In July 1937, she was a founding member of the Link, an organisation to promote Anglo-German friendship. She was also a member of the Right Club, a pro-German society founded by the right-wing extremist Captain Archibald Maule Ramsay, the MP for Peebles and Southern Midlothian.

She wrote a letter to Hitler on 31 August 1939 pledging her support to Germany in the event of conflict. Great Britain declared war on 3 September 1939 and the letter was intercepted by the wartime censor and returned to Hiscox.

==Wartime activity==
Hiscox was detained under Defence Regulation 18B in 1940 but by early 1941 she had been released and was living in Chiswick, London, with her lodger, Norah Briscoe, a temporary shorthand typist at the Ministry of Supply. The Ministry of Supply was an important wartime department set up in 1939 to co-ordinate the supply of equipment to the British armed forces and Briscoe was both a former member of the BUF and an active pro-German sympathiser.

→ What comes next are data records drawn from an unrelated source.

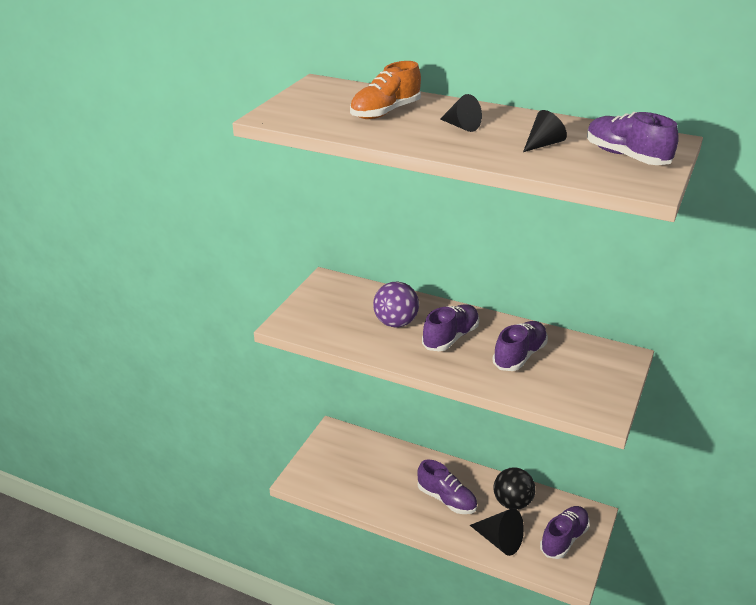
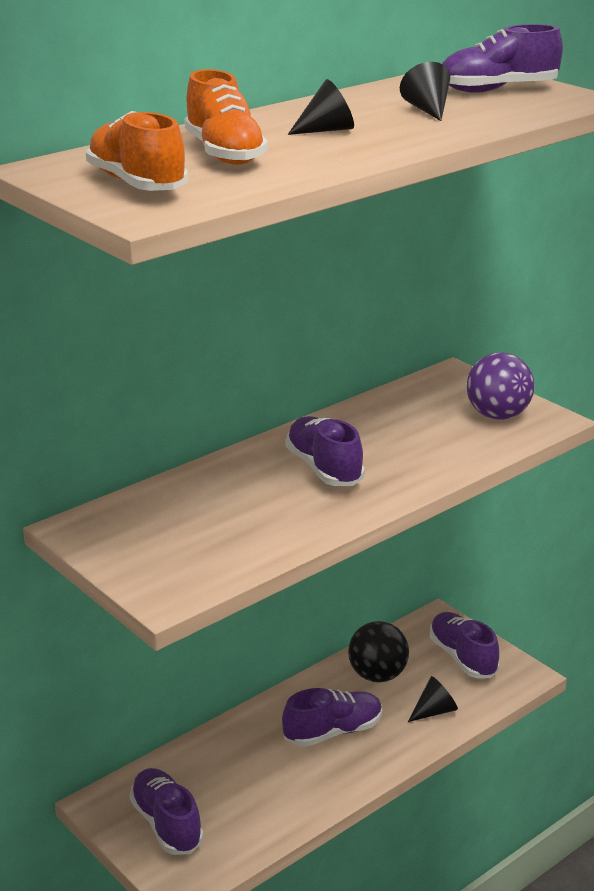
camera: 65 degrees left, 5 degrees down
(314, 105) = (137, 184): none -> orange shoe
(395, 323) = (251, 499): purple ball -> purple ball (497, 415)
(499, 540) = (434, 711): black cone -> black cone, size x0.64
(519, 356) = (402, 434): purple shoe -> purple shoe (166, 824)

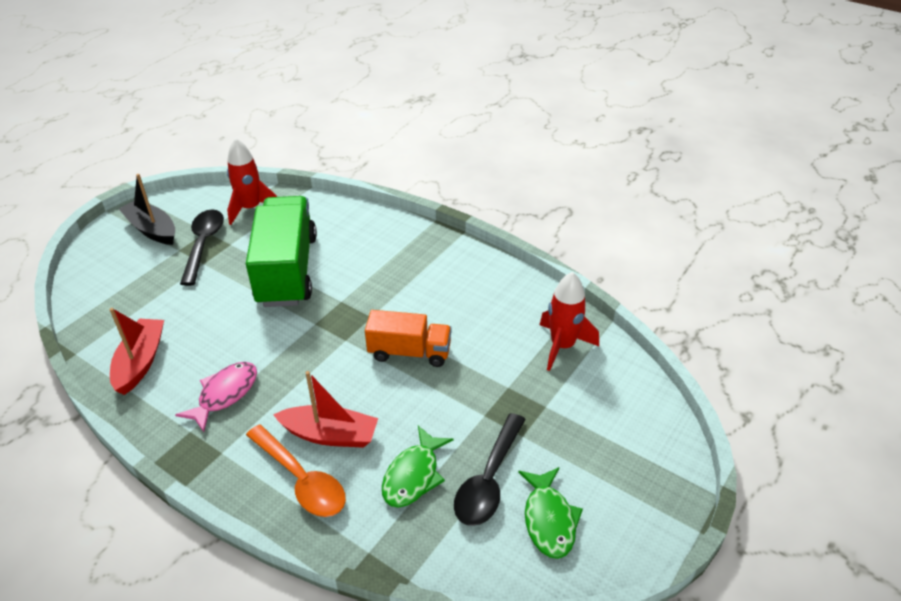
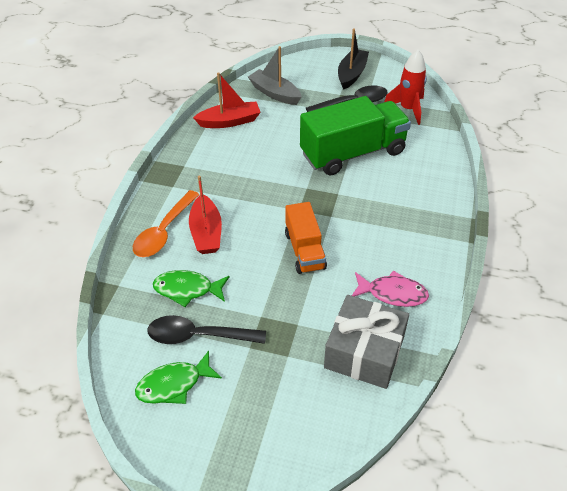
camera: 70 degrees right, 5 degrees up
(124, 304) = (274, 93): none -> grey boat
(225, 394) = (219, 169): pink fish -> pink fish (392, 293)
(562, 346) = (364, 352): red rocket -> grey gift

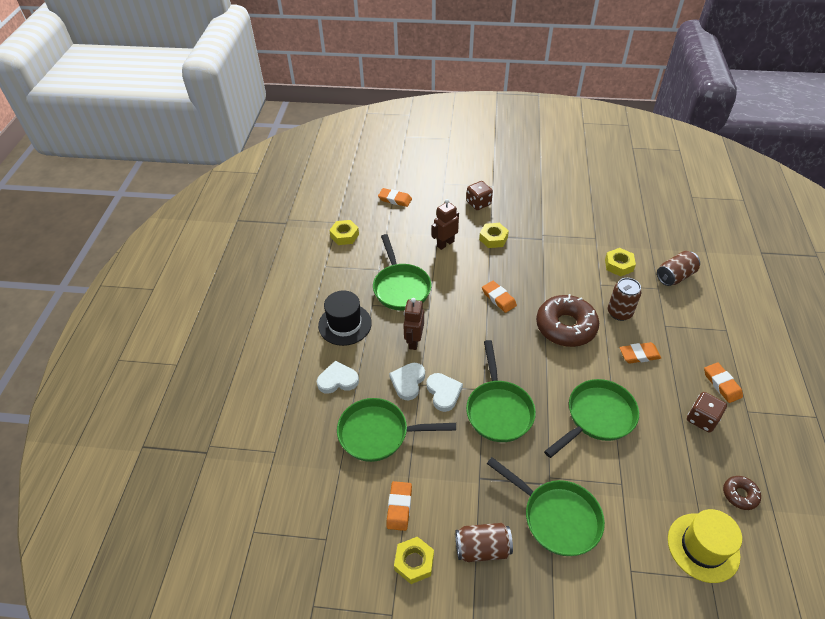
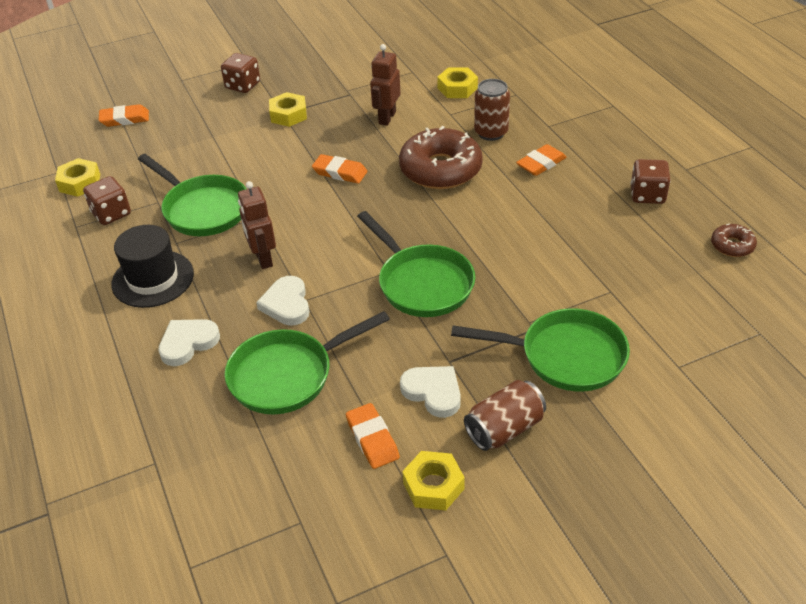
camera: 30 degrees left, 5 degrees down
(349, 266) = (111, 214): none -> brown dice
(443, 393) = (341, 295): white heart -> white heart (433, 392)
(445, 244) = (229, 142): brown robot -> brown robot (387, 118)
(597, 417) = (539, 241): green pan -> none
(675, 276) = (525, 76): brown can -> none
(703, 547) = (732, 309): yellow hat -> none
(721, 384) = (644, 156): orange eraser -> none

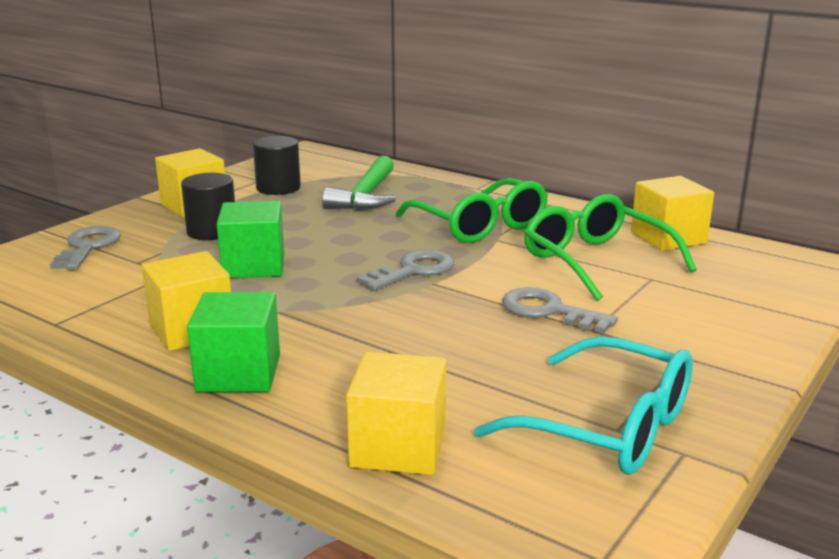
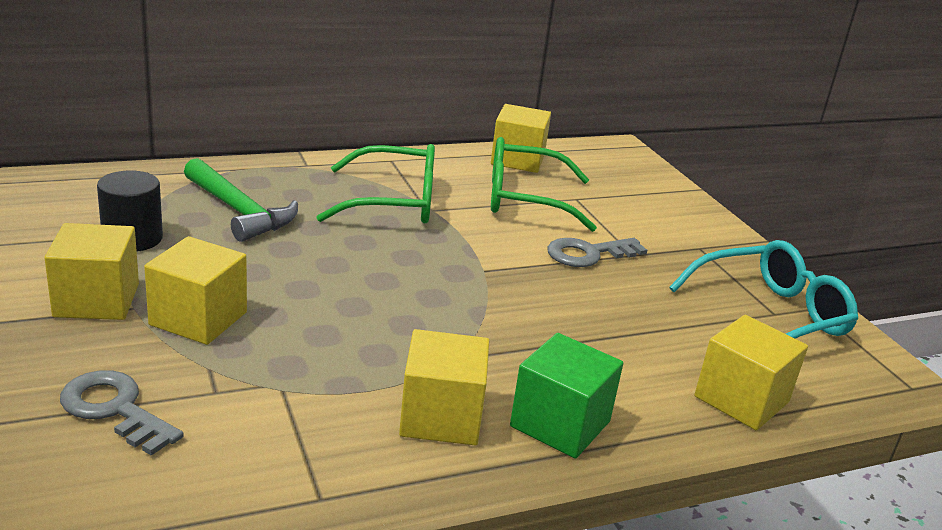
camera: 60 degrees left, 5 degrees up
(212, 231) = (198, 318): black cylinder -> yellow cube
(254, 265) = (330, 330): green cube -> none
(413, 271) = (449, 267): grey key -> none

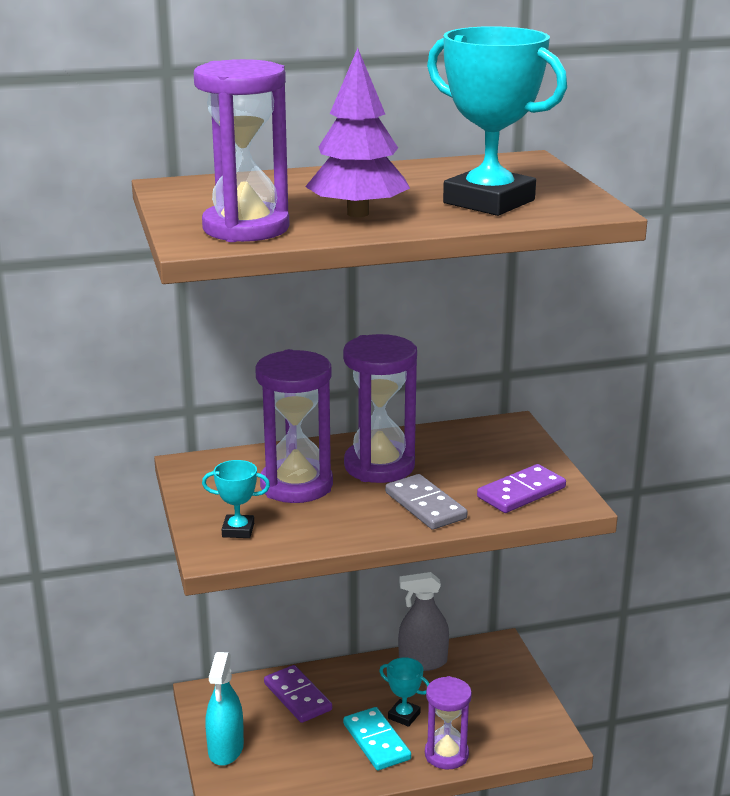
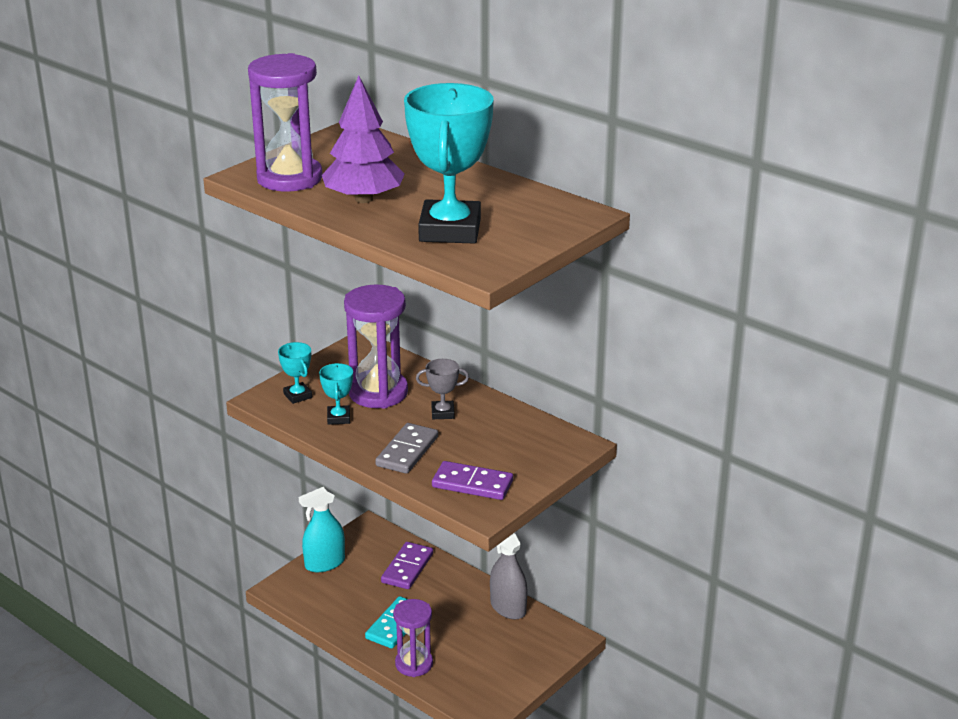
camera: 55 degrees right, 5 degrees up
(379, 466) = (443, 413): purple hourglass -> grey trophy
(404, 716) = (436, 625): turquoise trophy -> turquoise trophy (338, 418)

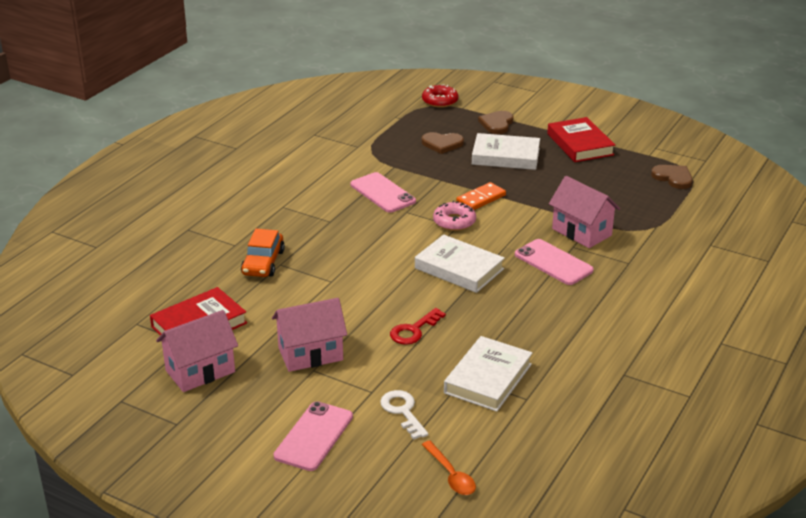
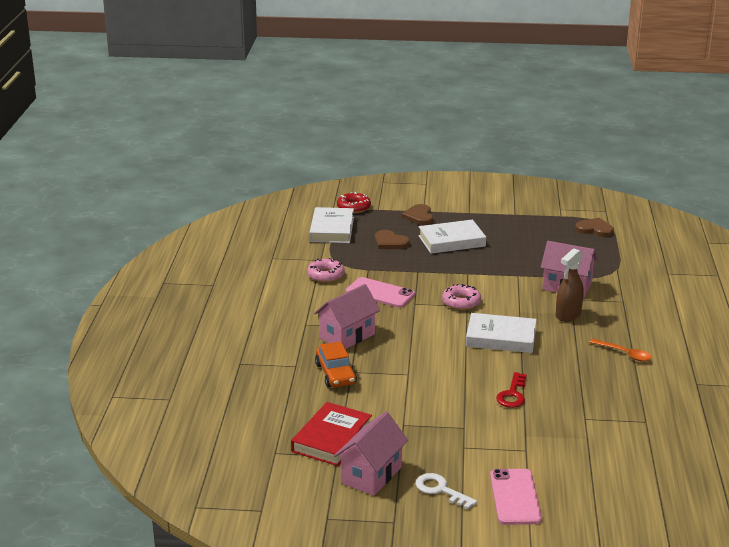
camera: 25 degrees left, 5 degrees down
(310, 354) = (449, 435): pink house -> pink house (347, 336)
(347, 163) = (326, 275): none -> pink donut
(402, 411) = (564, 458): white key -> white key (440, 490)
(442, 144) = (390, 242): brown heart -> brown heart turned 60 degrees clockwise
(451, 475) = (645, 493): orange spoon -> orange spoon (624, 354)
(481, 199) = (465, 279): orange domino -> none
(488, 378) = (604, 415): white book -> white book (332, 229)
(553, 262) = (568, 315): pink phone -> brown spray bottle
(580, 144) = (501, 219): red book -> none

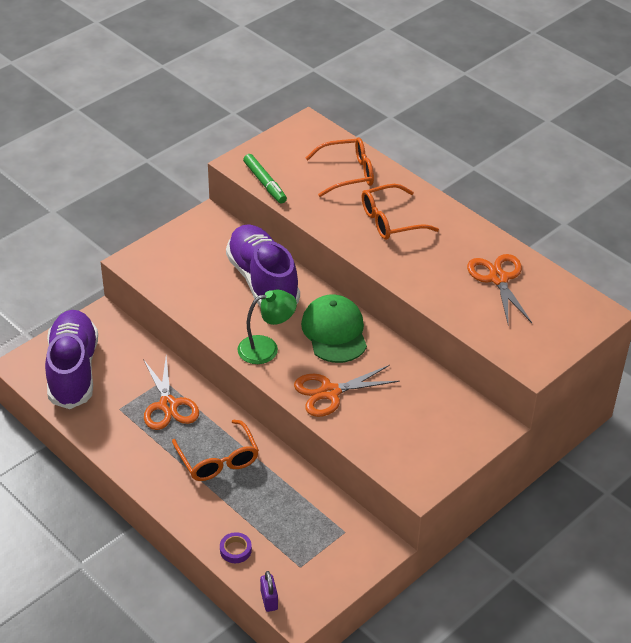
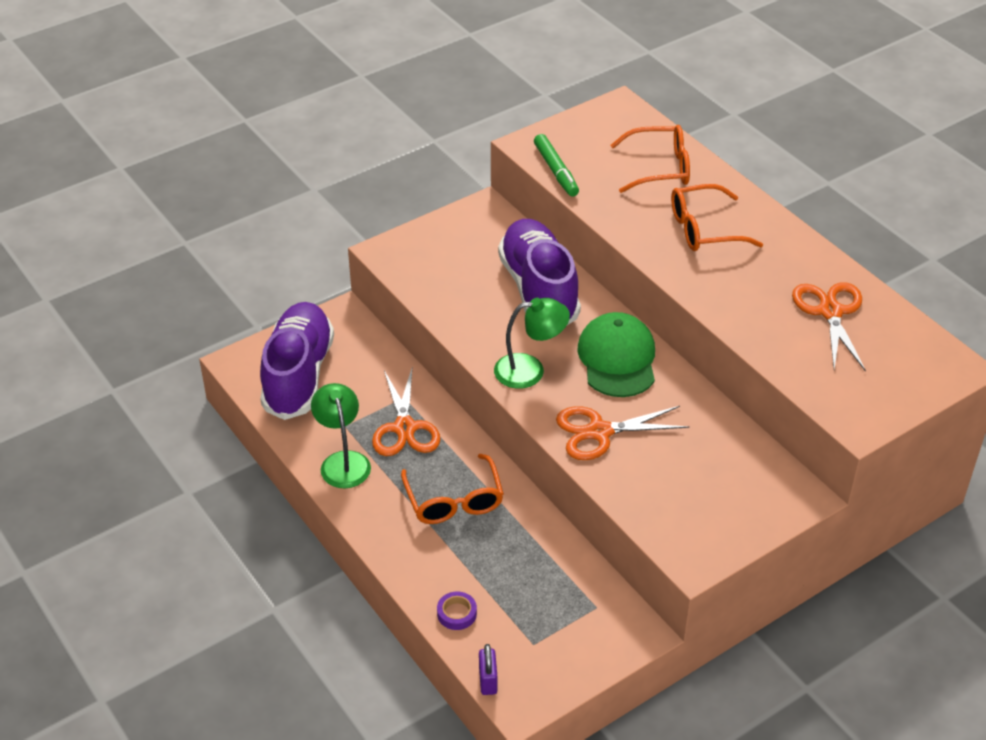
camera: 10 degrees right, 0 degrees up
(122, 438) = (343, 461): none -> green lamp

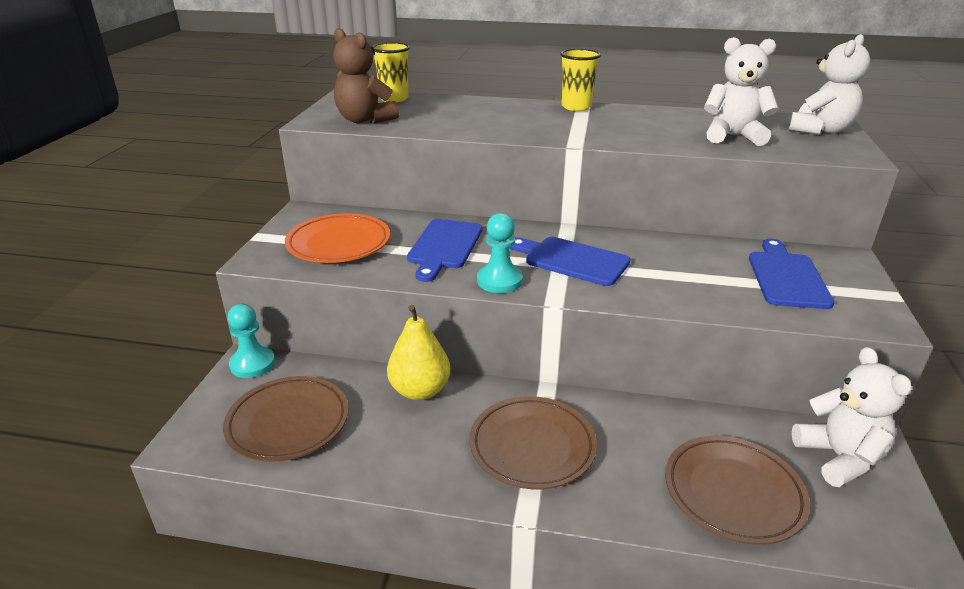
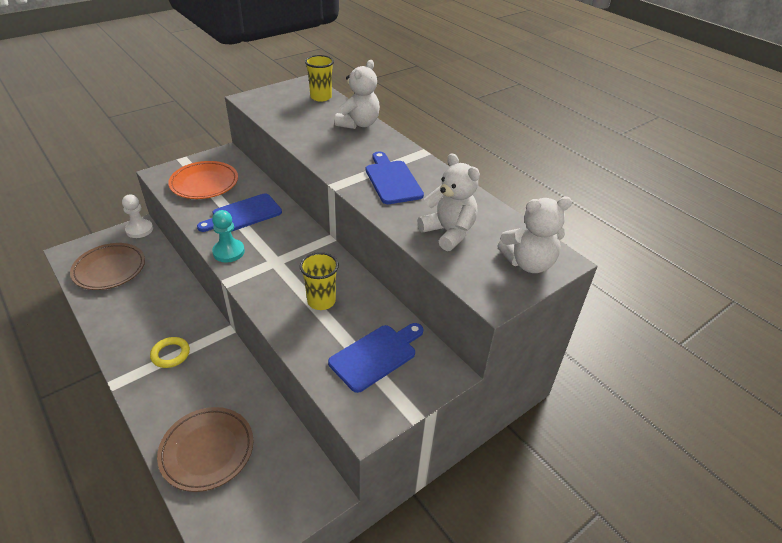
camera: 40 degrees right, 10 degrees up
(252, 364) = (139, 230): turquoise pawn -> white pawn
(365, 120) = (272, 108): brown teddy bear -> none
(420, 390) = (175, 291): yellow pear -> none
(532, 446) = (170, 354): brown plate -> yellow ring
(572, 260) = (285, 263): blue cutting board -> blue cutting board (392, 180)
(576, 107) = (408, 154): yellow cup -> yellow cup (321, 301)
(839, 458) = (288, 484): white teddy bear -> white teddy bear (358, 124)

In March 1941 Hiscox invited a fellow-member of the Right Club to tea at her home, but unknown to her he was an MI5 agent monitoring the activities of its membership. In conversation, Briscoe disclosed to the agent that she was working in a sensitive area of the Ministry, that she was keeping carbon copies of documents she thought would be useful to Germany and that she wanted to pass them on. These documents related to the sites of war factories, shortages of strategic materials and the establishment of submarine bases in Northern Ireland.

==Arrest==
A meeting was set up by the agent and when the classified documents were handed over at the flat of a supposed German agent, 'Harald Kurtz', Hiscox and Briscoe were arrested. They subsequently appeared at Bow Street Magistrates' Court on 17 March 1941 and were remanded to Holloway Prison.

==Trial==
On 16 June 1941, Hiscox and Briscoe were tried in camera at the Old Bailey where they both pleaded guilty to a charge under Defence Regulation 2A of intentionally communicating information which was likely to assist the enemy. The trial lasted less than an hour. Hiscox was sentenced to 5 years' penal servitude, as was Briscoe.

==Subsequent life==
On her release, Hiscox resumed her life with Jock Houston. She took his surname in November 1944 and confirmed the change by deed poll in May 1946.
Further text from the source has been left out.